A project sends tutors to the villages – orientation towards successful institutions in other parts of the world

Zambia’s rural population is among the poorest in Africa. Zambia is particularly affected by a high mortality rate due to the HI virus. This also explains why 45 percent of Zambia’s population is under the age of 15 and why there are about one million AIDS orphans.

AIDS as the biggest problem

The scale of the epidemic also has catastrophic effects on education. More and more children have to drop out of school to care for their sick parents, siblings and livelihoods. Every year, two thirds of the trained children die.
AIDS teachers. An average of 4.9 years of schooling in rural Zambia is compared to 8.2 years in the cities. The low school enrolment rate in Zambia is attributed to the lack of primary and secondary schools and the poor standard of education in primary schools.

The way to school as martyrdom

The average student walks seven kilometres every morning to school, has not eaten anything, is tired, malnourished and suffers from intestinal parasites,
is sweaty on arrival and can’t concentrate. He or she is sitting with 50 other children whose condition is similarly poor. The children’s receptivity is accordingly minimal. The teacher is insufficiently trained, poorly motivated and underpaid. He speaks the teaching language English only badly. Acoustics and ventilation are poor, the classroom dark, there is no chalk, the blackboard reflects. The school is a strange world that does not teach the pupils enough knowledge. The subject matter is of no use to them, to their social environment or to the society that awaits them as adults on the labour market.
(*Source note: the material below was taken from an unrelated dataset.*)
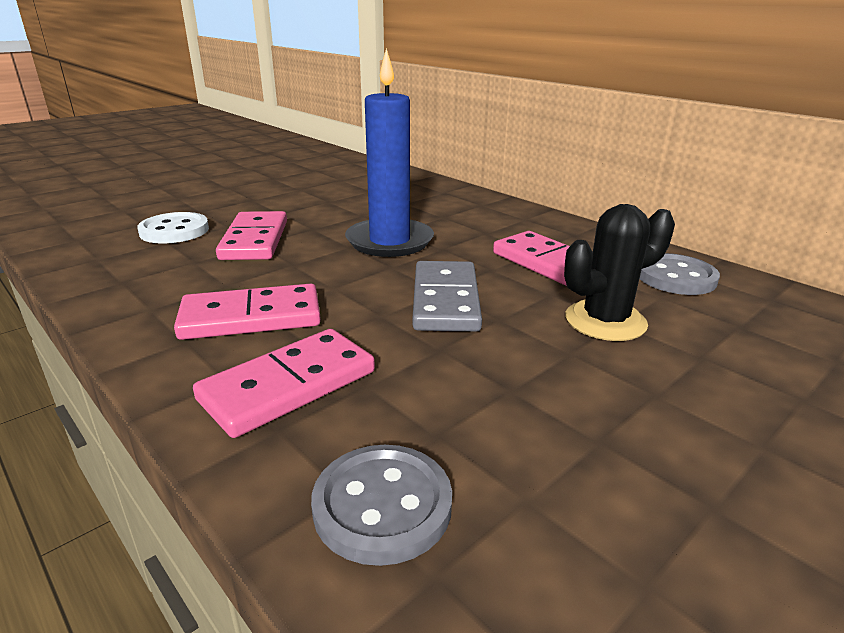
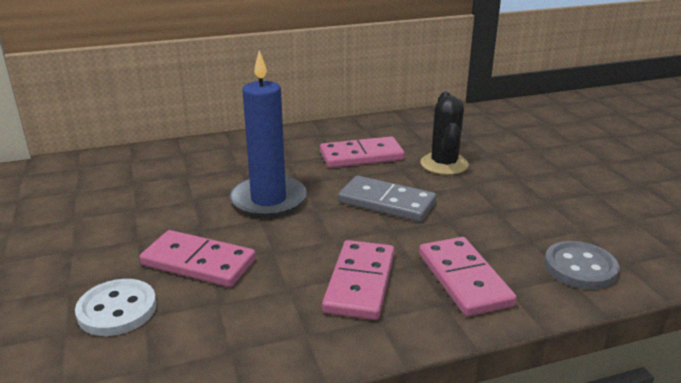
camera: 65 degrees left, 0 degrees up
(675, 277) = (407, 129): grey button -> none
development school as goal

Inshindo wants to contribute to breaking this vicious circle of early school leavers and the low enrolment rate in secondary education. The project was launched to teach children and young people in their village communities with the help of local tutors. The aim is to build a development school based on the successful model of the Fundaec development school.

Education geared to needs

The maxim of the project is the consideration of local educational needs. The first of the 18 planned workbooks on various topics have already been published. An important part of the curriculum is “social learning”. Experience shows that skills consist of the following elements: Knowledge, skills, attitudes,
Understanding concepts and applying universal principles to everyday problems. After
After successful completion of the curriculum development, the training programme is to be transferred to other regions of Africa.